PHP Fatal error: Class name must be a valid object or a string in /includes/common.inc on line 7522

This was the starting point. I got this error — along with a typically pleasant WSOD — after creating a new install of my site on a localhost. The strange thing about it was that I had almost exactly the same setup working on another machine. The code was served by GitHub and so was identical, the database was a direct dump from the original site, php was configured as expected and versions were only a 0.0.5 out (5.3.15 and 5.3.10), both Drupals were version 7.9 ... everything should be working.

What made this weirder still was the fact the site would work directly after a drush rr, however, it would break immediately after a drush cc all, or on refresh.

This led my collegue and I traipsing in circles, debugging common.inc and modules.inc trying to find a clue as to what was going on. What we discovered was that after the reset registry the correct entity_info array was built, but after the clear cache, we only got part of the full entity_info array.

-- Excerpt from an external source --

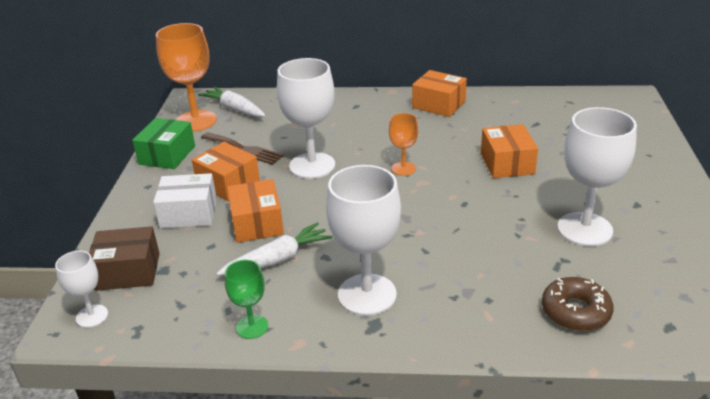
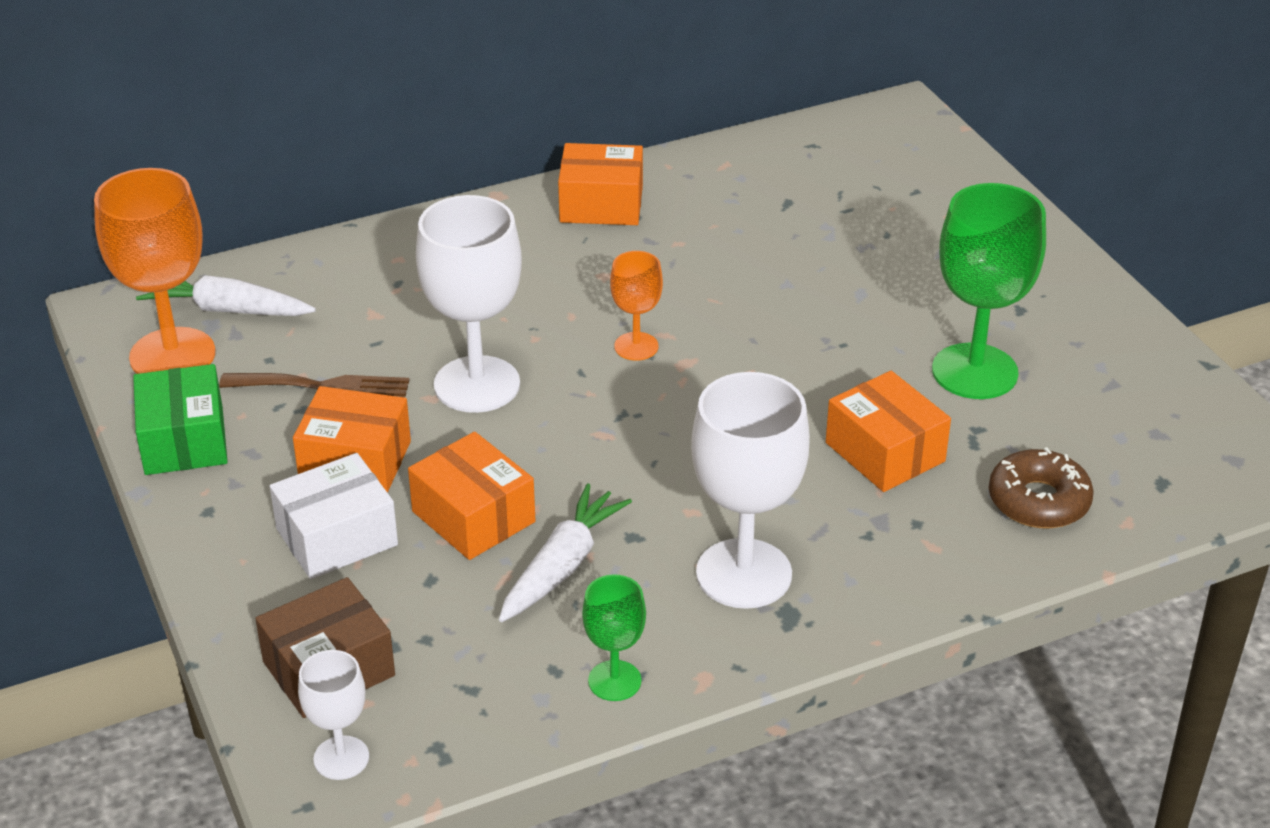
camera: 30 degrees left, 5 degrees up
(507, 163) = (792, 290): orange box -> orange box (885, 452)
(584, 229) = (974, 371): white goblet -> green goblet

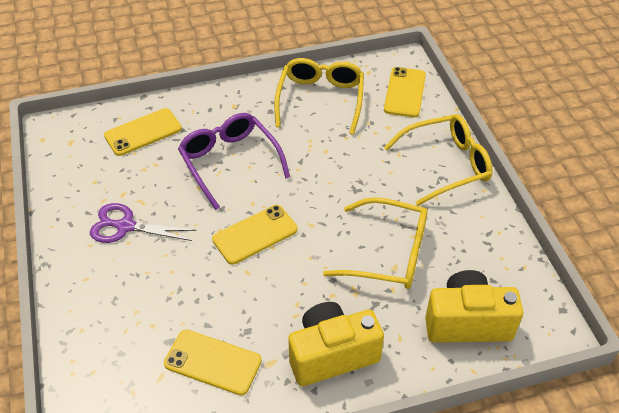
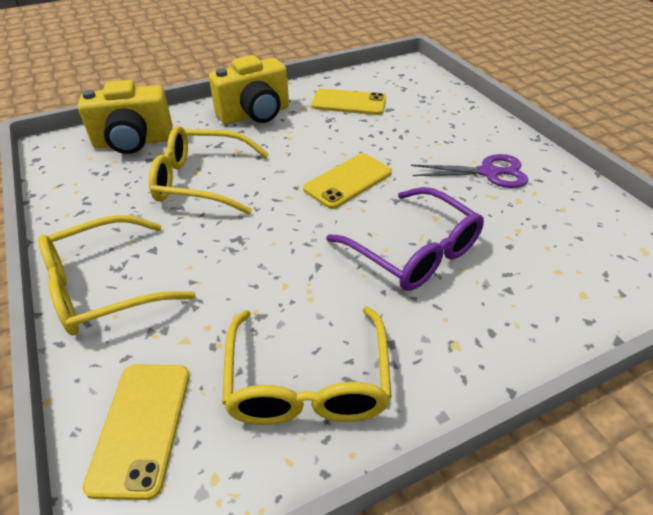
camera: 170 degrees right, 5 degrees down
(143, 132) = (562, 277): yellow phone -> none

Investigating further we found rather ridiculously that the following code — taken from module.inc — could not find particular functions in particular module files that we knew to exist.

foreach ($list as $module) {
  $include_file = isset($hook_info[$hook]['group']) && 
    module_load_include(
      'inc', $module, $module . '.' . $hook_info[$hook]['group']
    );
  // Since module_hook() may needlessly try to load the include file again,
  // function_exists() is used directly here.
  if (function_exists($module . '_' . $hook)) {
    $implementations[$hook][$module] = $include_file ? $hook_info[$hook]['group'] : FALSE;
  }
}

This could only mean that at the point this code was being executed certain files that should have been included by now, weren't. What made this even more baffling was that if we called the following outside of any of the caching code, it returned the correct entity_info array.

$entity_info = module_invoke_all('entity_info');

This meant that there wasn't anything wrong with the files, it just seemed to be the caching system. To cut a rather long story short, because we didn't have anything modifying the core drupal caching system, we decided to resort to the good old trial and error disable all modules and enable one by one. Great.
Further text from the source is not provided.